Born as Iosef Meddel Hechter, Mihail Sebastian was a Romanian playwright, essayist, journalist, and novelist. Mr. Sebastian was born Jewish in 1907 in Brăila, Romania. Originally a law student, he quickly became involved with the Romanian literary set that included playwright Eugène Ionesco in its circle. As a Jew, Sebastian came to be regarded as an outsider within the group, even by his friends. In 1934 he published a novel, De două mii de ani... ("It's been two thousand years..."), about what it meant to be a Jew in Romania, and asked Nae Ionescu, a noted Romanian professor, mathematician, and philosopher, who at the time was Sebastian’s friend and mentor, to write the preface. Ionescu agreed, generating uproar by inserting paragraphs both anti-semitic and against the very nature of the book they introduced. Sebastian "decided to take the only intelligent revenge" and publish the preface, which only heightened the controversy. In response to the criticism, Sebastian wrote Cum am devenit huligan ("How I Became a Hooligan"), an anthology of essays and articles depicting the manner in which De două mii de ani... was received by the Romanian public and the country's cultural establishment. In the book, he answered his critics and addresses the rabid anti-semitism of the former in a clear and unaffected manner:
“I was born in Romania, and I am Jewish. That makes me a Jew, and a Romanian. For me to go around and join conferences demanding that my identity as a Jewish Romanian be taken seriously would be as crazy as the lime trees on the island where I was born to form a conference demanding their rights to be lime trees. As for anyone who tells me that I'm not a Romanian, the answer is the same: go talk to the trees, and tell them they're not trees.”

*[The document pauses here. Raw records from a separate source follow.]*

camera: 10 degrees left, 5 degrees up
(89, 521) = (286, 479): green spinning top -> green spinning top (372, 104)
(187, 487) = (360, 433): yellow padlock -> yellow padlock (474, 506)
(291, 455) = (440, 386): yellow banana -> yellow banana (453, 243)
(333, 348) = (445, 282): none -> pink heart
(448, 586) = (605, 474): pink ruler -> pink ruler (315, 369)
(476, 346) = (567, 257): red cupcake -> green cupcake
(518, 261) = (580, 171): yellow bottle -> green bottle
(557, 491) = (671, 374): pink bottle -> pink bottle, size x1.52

From 1935 - 1944 Sebastian kept a journal that was finally published in Bucharest in 1996 to “considerable debate” and in America under the title Journal, 1935-1944: The Fascist Years. It records the mounting persecution he endured and documents the disdain former friends began showing him in Romania's increasingly antisemitic sociopolitical landscape. In keeping with the cultural climate in what author Hannah Arendt called ''the most anti-Semitic country in prewar Europe,'' the majority of Mihail Sebastian's intellectual circle followed Nae Ionescu in supporting the Iron Guard, Romania's fascist party. A fundamental testimony of anti-Semitism in Europe prior to, and during, the years of World War II, the Journal has been compared to those of Victor Klemperer or Anne Frank.

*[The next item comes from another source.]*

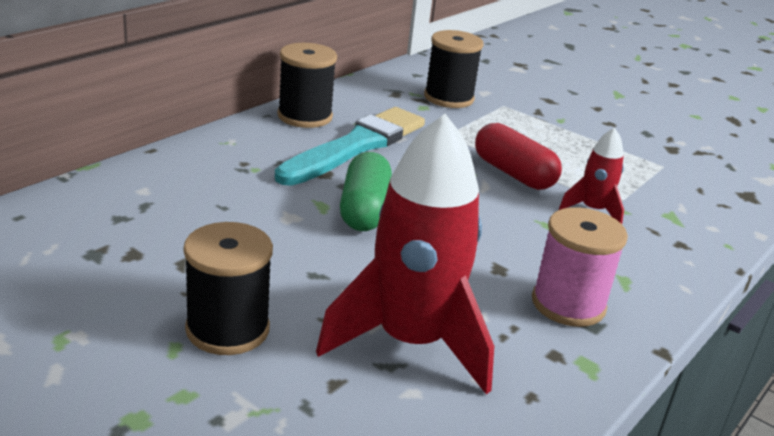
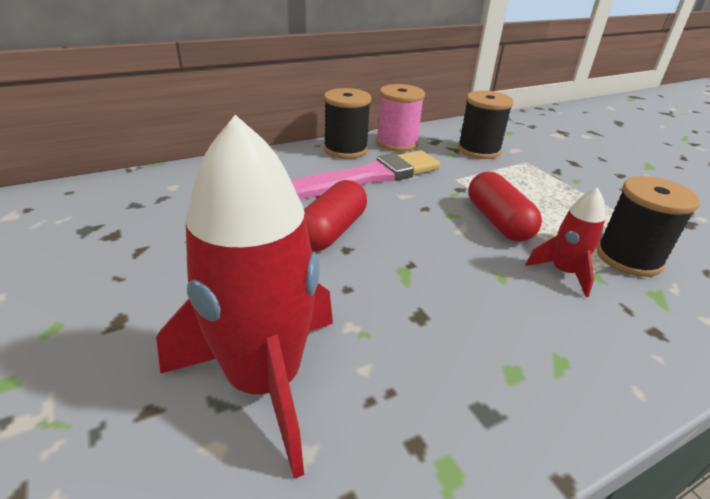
camera: 25 degrees right, 5 degrees up
(227, 329) = (112, 321): black spool -> black spool (628, 258)
(355, 146) = (368, 177): turquoise brush -> pink brush
(364, 210) = (331, 231): green capsule -> red capsule
(568, 304) = (472, 378): pink spool -> pink spool (396, 143)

By August 1942, Romania had murdered between 300,000 and 400,000 Romanian Jews without German assistance. Most of the killing took place in provinces distant from Sebastian's Bucharest, one of the large reasons he was able to survive the war. Romania's Jews were not immediately deported to Nazi death camps, but the country's own anti-Semitic violence, its massacres and death marches, were so brutal, Arendt reported, that the SS ''often intervened to save Jews from sheer butchery, so that the killing could be done in what, according to them, was a civilized way.'' Just as the Germans were about to put a full-scale deportation plan into motion, the Romanian dictator, Gen. Ion Antonescu, sensed the winds shifting in favor of the Allies; he also discovered that international emigration groups would pay cash for the release of Jews abroad. In the end, opportunism was stronger than ideology. So by 1944, in a bizarre about-face, Romania was no longer the most dangerous spot in Europe for Jews; it was a pathway for Jewish emigration to Palestine.

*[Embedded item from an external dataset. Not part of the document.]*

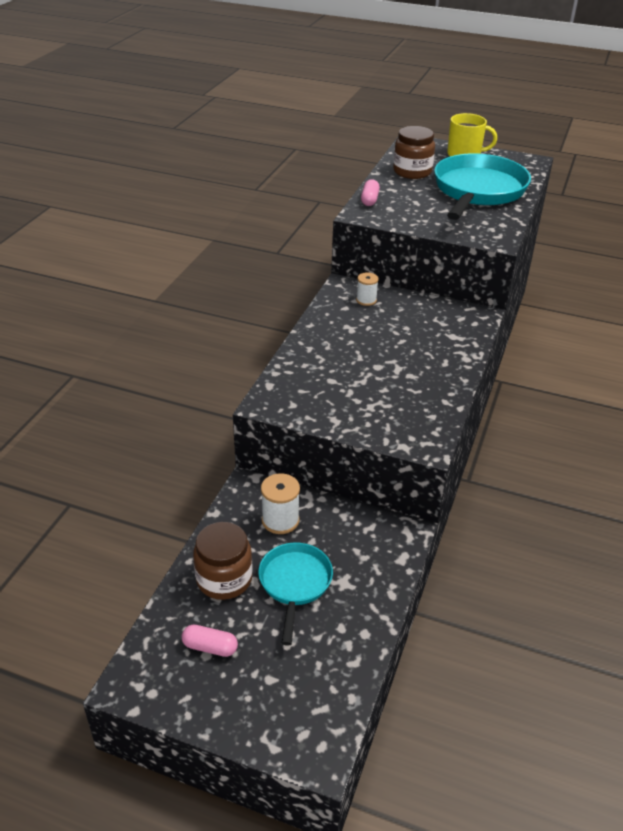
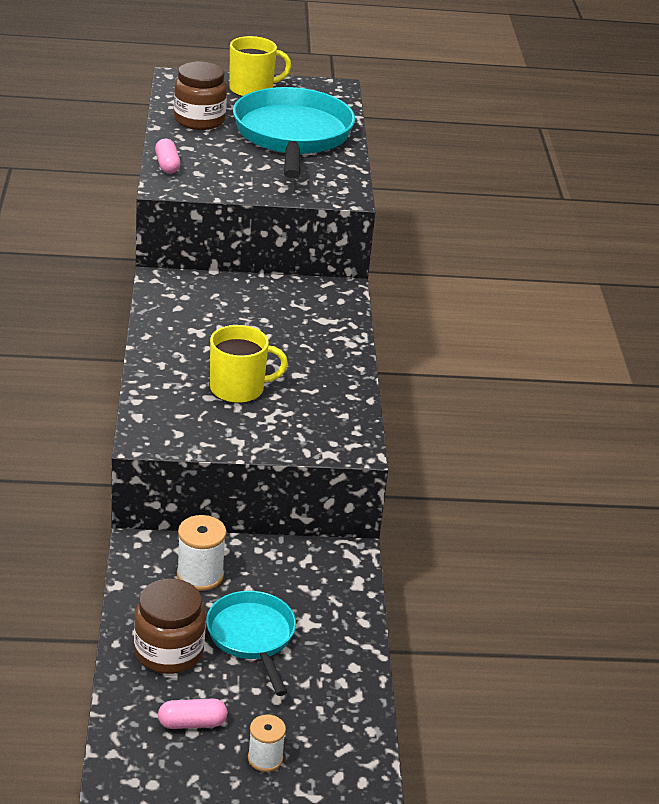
camera: 25 degrees left, 5 degrees down
(358, 378) = (238, 389): none -> yellow mug
(366, 300) = (199, 294): white spool -> white spool (265, 758)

In the 2000s, Sebastian's Journal gained a new audience in Western countries due to its lyrical, evocative style and the brutal honesty of its accounts. In 2004, American playwright David Auburn wrote a one-man play based on Sebastian's diary titled The Journals of Mihail Sebastian. It debuted the same year in New York City and starred Stephen Kunken in the role of Mihail Sebastian.
Mihail Sebastian May 29, 1945 after being struck by a truck.